Wer in den Beruf einsteigen will, hat gute Chancen auf einen Ausbildungsplatz. In Berlin werden regelmäßig Stellen in der Fahrzeugtechnik ausgeschrieben, sagt Christian Ruch vom Arbeitgeberservice der Arbeitagentur in Pankow. Die Anwärter sollten allerdings die mittlere Reife haben und gute Noten mitbringen. Meist werde sogar Abitur gefordert.
SOFTWARE ENTWICKELN
Auch in den IT-Berufen hat sich einiges geändert. Neben der Ausbildung an Schulen und Universitäten gibt es in diesem Bereich inzwischen vier neue Ausbildungsberufe. Und Azubis sind gesucht. Bei den Arbeitsagenturen sind Plätze zum Beispiel für mathematisch-technischer Softwareentwickler gemeldet. Diese seien jedoch oft schwer zu besetzten, da die gestellten Anforderungen in der Regel hoch seien: Abitur, in Mathe mindestens eine Zwei und entsprechende IT-Kenntnisse, sagt Ruch.
PERSONAL VERMITTELN
Aber auch in anderen Branchen gibt es neue und modernisierte Ausbildungen – und freie Ausbildungsplätze. Gesucht sind etwa junge Menschen, die bei Zeitarbeits-Agenturen einsteigen und als Personaldienstleistungskaufmann Mitarbeiter an Unternehmen vermitteln. Der Beruf wurde durch Zeitarbeitsfirmen wie Randstad und Manpower nachgefragt und deshalb 2008 neu geschaffen.
Sylvana Dopke hat sich nach ihrem Fachabitur für einen Beruf in der Metallindustrie entschieden. Die heute 20-Jährige stieß im Internet auf den Beruf Zerspanungsmechanikerin, bewarb sich um eine Stelle im Gasturbinenwerk von Siemens und wurde eingestellt. Dreieinhalb Jahre dauert die im Jahr 2007 modernisierte Ausbildung. Traditionell musste man in dem Beruf eher einfache Tätigkeiten ausüben. Heute sei der Anspruch hoch. „Die Aufgaben reichen an ingenieurnahe Bereiche heran“, erklärt Norbert Giesen vom Siemens-Ausbildungszentrum in Berlin. Der Konzern hat für 2010 noch Ausbildungsplätze frei.

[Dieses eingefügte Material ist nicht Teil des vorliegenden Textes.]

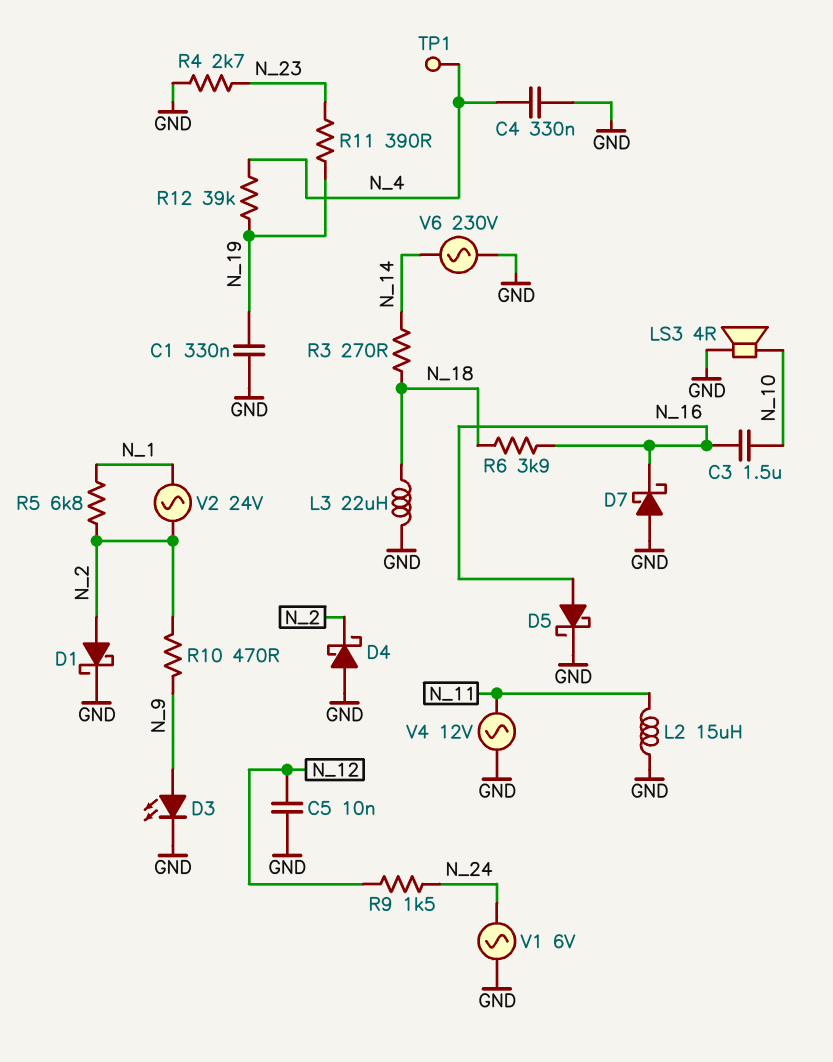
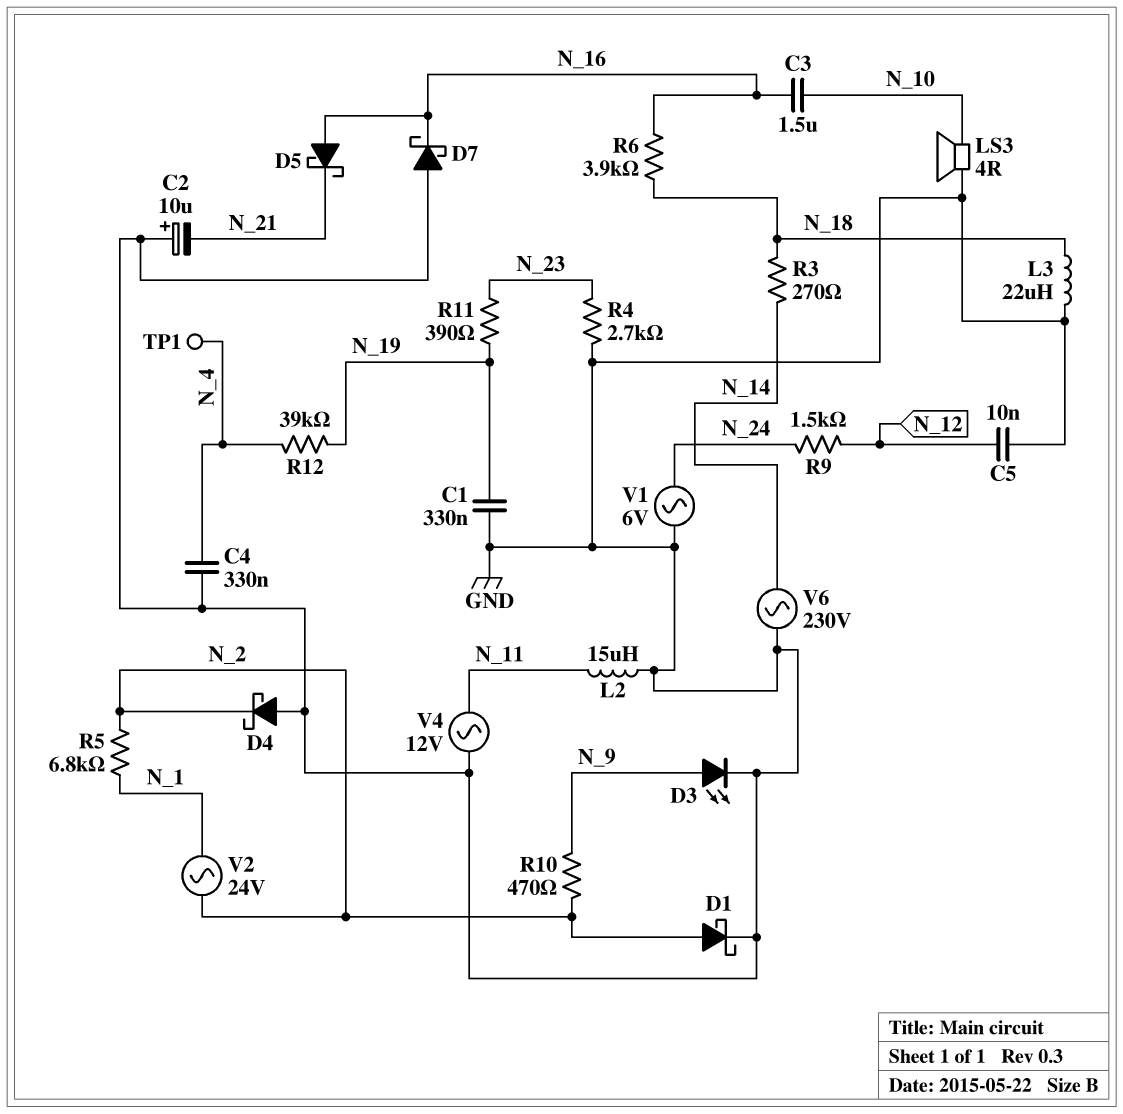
C2: none -> 10uF (plus GND, minus N_21)
D5: schottky (A N_16, K GND) -> schottky (A N_16, K N_21)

Sylvana Dopke ist jetzt im zweiten Lehrjahr. Bisher hat sie die meiste Zeit im Ausbildungszentrum verbracht, sie lernt an hochmodernen, computergesteuerten Fräs- und Drehmaschinen, Metallstücke zu bearbeiten. Nach ihren Entwürfen am Rechner entstehen in den Maschinen die Bauteile. Dopke schätzt an ihrer Arbeit, dass sie am Abend sieht, was sie geschaffen hat. Dabei braucht sie heute vor allem technischen Sachverstand – und nicht viel Kraft, so wie früher.